© TF1Après les pêcheurs et les agriculteurs, et malgré les mises en garde de Bruxelles, les routiers ont obtenu gain de cause vendredi. "Le dispositif de remboursement partiel de TIPP à hauteur de 2,5 centimes par litre va être reconduit" a déclaré Dominique Bussereau, secrétaire d'Etat aux transports. Les professionnels, dont certains redoutaient l'interruption du système, obtiennent ces remboursements depuis plusieurs années, sur demande envoyée aux douanes tous les six mois, précise le cabinet du ministre.
Le ministère de l'Agriculture avait annoncé jeudi la reconduction de mesures similaires pour les agriculteurs à hauteur de 5 centimes de remboursement de TIPP (Taxe intérieure sur les produits pétroliers) par litre de gazole. Le gouvernement est "très attentif au transport routier qui a besoin de carburant pour vivre, comme les pêcheurs, les agriculteurs", a commenté Dominique.

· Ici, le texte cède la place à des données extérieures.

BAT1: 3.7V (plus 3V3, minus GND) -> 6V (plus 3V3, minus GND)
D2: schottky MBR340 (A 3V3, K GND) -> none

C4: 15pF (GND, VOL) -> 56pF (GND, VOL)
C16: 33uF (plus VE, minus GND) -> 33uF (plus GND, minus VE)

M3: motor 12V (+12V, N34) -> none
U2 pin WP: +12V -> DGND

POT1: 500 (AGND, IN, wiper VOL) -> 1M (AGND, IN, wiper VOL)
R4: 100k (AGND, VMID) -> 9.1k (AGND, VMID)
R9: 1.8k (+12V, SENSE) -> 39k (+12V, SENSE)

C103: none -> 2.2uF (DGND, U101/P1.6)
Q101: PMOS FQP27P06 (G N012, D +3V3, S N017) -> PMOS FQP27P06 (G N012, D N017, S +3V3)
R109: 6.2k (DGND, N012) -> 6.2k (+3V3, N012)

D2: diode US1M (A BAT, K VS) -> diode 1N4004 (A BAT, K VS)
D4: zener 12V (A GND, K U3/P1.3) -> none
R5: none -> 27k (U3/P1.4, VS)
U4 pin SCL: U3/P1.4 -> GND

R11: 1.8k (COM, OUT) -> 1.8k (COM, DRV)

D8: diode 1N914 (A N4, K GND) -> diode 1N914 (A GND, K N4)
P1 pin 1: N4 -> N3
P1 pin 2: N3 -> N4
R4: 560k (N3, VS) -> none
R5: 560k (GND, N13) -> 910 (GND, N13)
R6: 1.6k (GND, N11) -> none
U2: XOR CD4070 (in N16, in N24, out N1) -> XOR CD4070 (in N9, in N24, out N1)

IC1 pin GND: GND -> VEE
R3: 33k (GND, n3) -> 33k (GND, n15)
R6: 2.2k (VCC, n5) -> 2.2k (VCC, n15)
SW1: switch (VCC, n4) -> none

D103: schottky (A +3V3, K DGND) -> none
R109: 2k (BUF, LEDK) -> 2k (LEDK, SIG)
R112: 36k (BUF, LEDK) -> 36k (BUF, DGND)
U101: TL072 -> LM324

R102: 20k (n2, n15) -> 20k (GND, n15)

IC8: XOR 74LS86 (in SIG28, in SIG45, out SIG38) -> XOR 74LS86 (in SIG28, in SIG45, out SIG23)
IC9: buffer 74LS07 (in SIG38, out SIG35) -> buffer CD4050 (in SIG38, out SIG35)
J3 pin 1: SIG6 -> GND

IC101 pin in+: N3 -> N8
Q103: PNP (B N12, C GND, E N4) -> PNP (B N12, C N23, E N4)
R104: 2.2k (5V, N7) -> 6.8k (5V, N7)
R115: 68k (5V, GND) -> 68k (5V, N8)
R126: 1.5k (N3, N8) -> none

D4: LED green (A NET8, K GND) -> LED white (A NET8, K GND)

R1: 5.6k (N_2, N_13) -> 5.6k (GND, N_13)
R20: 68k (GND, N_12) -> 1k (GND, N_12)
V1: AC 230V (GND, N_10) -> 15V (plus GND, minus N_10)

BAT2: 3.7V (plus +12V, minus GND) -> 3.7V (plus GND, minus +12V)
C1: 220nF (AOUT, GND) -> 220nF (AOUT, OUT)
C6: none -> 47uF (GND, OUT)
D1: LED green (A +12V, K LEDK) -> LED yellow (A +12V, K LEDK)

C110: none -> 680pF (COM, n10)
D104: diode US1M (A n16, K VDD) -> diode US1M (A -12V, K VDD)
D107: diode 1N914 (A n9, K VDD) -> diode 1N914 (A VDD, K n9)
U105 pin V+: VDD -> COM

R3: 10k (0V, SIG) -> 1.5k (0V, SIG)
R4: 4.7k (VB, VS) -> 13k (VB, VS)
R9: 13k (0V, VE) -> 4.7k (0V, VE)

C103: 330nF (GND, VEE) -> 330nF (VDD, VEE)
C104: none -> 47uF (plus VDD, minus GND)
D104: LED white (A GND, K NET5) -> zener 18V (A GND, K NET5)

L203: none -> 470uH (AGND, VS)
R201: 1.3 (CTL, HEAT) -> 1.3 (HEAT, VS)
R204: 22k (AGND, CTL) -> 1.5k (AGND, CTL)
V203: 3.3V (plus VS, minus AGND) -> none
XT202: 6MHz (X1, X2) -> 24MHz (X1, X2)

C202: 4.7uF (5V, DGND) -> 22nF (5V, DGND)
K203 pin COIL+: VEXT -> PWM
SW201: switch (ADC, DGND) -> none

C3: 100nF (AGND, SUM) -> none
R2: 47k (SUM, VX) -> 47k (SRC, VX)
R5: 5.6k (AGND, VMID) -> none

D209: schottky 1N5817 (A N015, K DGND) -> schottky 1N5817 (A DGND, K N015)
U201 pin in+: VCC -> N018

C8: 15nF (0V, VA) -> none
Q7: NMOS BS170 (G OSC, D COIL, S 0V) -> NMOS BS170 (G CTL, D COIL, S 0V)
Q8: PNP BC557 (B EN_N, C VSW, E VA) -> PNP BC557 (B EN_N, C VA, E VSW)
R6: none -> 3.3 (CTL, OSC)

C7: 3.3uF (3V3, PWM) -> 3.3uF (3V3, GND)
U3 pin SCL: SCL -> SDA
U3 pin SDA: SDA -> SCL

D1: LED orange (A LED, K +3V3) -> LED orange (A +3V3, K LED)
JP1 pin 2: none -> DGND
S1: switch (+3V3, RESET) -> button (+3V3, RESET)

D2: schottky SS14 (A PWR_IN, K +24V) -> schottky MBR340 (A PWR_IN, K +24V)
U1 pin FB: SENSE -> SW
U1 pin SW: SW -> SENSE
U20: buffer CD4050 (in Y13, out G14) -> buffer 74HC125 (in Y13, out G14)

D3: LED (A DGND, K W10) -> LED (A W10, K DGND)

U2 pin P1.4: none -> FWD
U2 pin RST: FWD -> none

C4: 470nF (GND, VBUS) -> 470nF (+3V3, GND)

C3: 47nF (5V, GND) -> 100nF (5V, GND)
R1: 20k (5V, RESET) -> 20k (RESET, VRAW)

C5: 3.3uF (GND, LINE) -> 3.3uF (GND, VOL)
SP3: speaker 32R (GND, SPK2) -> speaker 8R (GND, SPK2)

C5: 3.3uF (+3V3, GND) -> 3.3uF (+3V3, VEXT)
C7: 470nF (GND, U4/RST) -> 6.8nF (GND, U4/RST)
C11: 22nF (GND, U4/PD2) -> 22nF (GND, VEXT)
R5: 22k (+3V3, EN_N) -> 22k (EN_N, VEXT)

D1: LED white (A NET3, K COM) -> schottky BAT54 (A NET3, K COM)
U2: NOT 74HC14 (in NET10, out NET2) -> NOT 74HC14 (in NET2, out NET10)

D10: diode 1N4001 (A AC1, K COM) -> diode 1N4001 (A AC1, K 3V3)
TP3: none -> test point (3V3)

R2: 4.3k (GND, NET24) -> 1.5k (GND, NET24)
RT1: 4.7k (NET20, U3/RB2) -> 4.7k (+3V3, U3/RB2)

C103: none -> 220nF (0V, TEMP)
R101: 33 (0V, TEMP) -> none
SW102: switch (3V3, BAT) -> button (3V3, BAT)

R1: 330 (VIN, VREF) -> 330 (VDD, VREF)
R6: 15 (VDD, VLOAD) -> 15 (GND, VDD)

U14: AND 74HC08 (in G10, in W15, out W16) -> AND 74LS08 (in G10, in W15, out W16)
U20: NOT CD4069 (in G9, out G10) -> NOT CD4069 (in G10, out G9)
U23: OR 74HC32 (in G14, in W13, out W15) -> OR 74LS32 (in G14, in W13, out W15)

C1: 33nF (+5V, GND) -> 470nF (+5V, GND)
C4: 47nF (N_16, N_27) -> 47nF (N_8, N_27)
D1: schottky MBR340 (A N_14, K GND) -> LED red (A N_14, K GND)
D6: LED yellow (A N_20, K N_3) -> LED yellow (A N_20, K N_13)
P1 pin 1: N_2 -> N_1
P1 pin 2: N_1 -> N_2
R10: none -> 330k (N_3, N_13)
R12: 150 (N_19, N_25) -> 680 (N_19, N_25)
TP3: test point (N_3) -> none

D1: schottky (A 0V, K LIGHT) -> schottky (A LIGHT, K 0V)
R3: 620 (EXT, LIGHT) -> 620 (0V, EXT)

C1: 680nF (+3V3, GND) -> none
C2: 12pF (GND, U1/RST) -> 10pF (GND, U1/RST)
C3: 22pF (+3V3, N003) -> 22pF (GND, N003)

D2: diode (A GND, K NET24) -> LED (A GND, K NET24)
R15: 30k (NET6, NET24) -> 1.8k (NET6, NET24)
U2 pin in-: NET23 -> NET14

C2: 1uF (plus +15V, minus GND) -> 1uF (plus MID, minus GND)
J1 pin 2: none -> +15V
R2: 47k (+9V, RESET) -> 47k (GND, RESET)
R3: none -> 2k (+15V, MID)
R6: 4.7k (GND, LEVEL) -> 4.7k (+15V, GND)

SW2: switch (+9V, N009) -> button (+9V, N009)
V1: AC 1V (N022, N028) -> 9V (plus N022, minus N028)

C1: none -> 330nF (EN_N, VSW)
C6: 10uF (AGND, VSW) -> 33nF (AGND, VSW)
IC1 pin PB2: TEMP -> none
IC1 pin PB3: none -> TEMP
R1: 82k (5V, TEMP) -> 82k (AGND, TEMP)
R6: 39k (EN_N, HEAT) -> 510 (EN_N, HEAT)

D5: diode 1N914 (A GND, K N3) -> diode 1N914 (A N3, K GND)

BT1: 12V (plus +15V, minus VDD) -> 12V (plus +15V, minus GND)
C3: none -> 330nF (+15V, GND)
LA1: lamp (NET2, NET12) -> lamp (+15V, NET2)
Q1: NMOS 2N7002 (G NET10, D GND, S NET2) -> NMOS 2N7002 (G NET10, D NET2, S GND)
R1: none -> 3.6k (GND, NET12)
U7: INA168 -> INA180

Fillon rassure les pêcheurs
Par ailleurs, le ministre a annoncé qu'il rencontrerait le 15 novembre les sociétés d'autoroutes avec lesquelles il espère "trouver une solution d'allègement des péages acceptable par la Commission européenne". L'interdiction par la Commission européenne d'un précédent allègement, combinée aux augmentations pratiquées par les sociétés d'autoroute ont renchéri le coût des péages pour les poids lourds de 15 à 25% depuis deux ans, selon l'entourage de M. Bussereau. Le secrétaire d'Etat a en outre demandé à ses services "d'étudier en accéléré les modalités" d'une modulation des péages en faveur des poids lourds les plus respectueux de l'environnement, envisagée dans un rapport de l'ancien pilote Jean-Pierre Beltoise.
Quant aux pêcheurs, inquiets suite aux propos de la Commission européenne vendredi matin (lire l'article), le Premier ministre a affirmé à la mi-journée que les "engagements" seront tenus. "Les pêcheurs ont besoin d'aide", a déclaré le Premier mnistre. "C'est pour cela" que le ministre français de l'Agriculture Michel Barnier et le commissaire européen à la Pêche et aux Affaires maritimes, Joe Borne, "travaillent la main dans la main, dans un délai que le président de la République souhaite le plus réduit possible", a ajouté David Martinon, porte-parole de l'Elysée.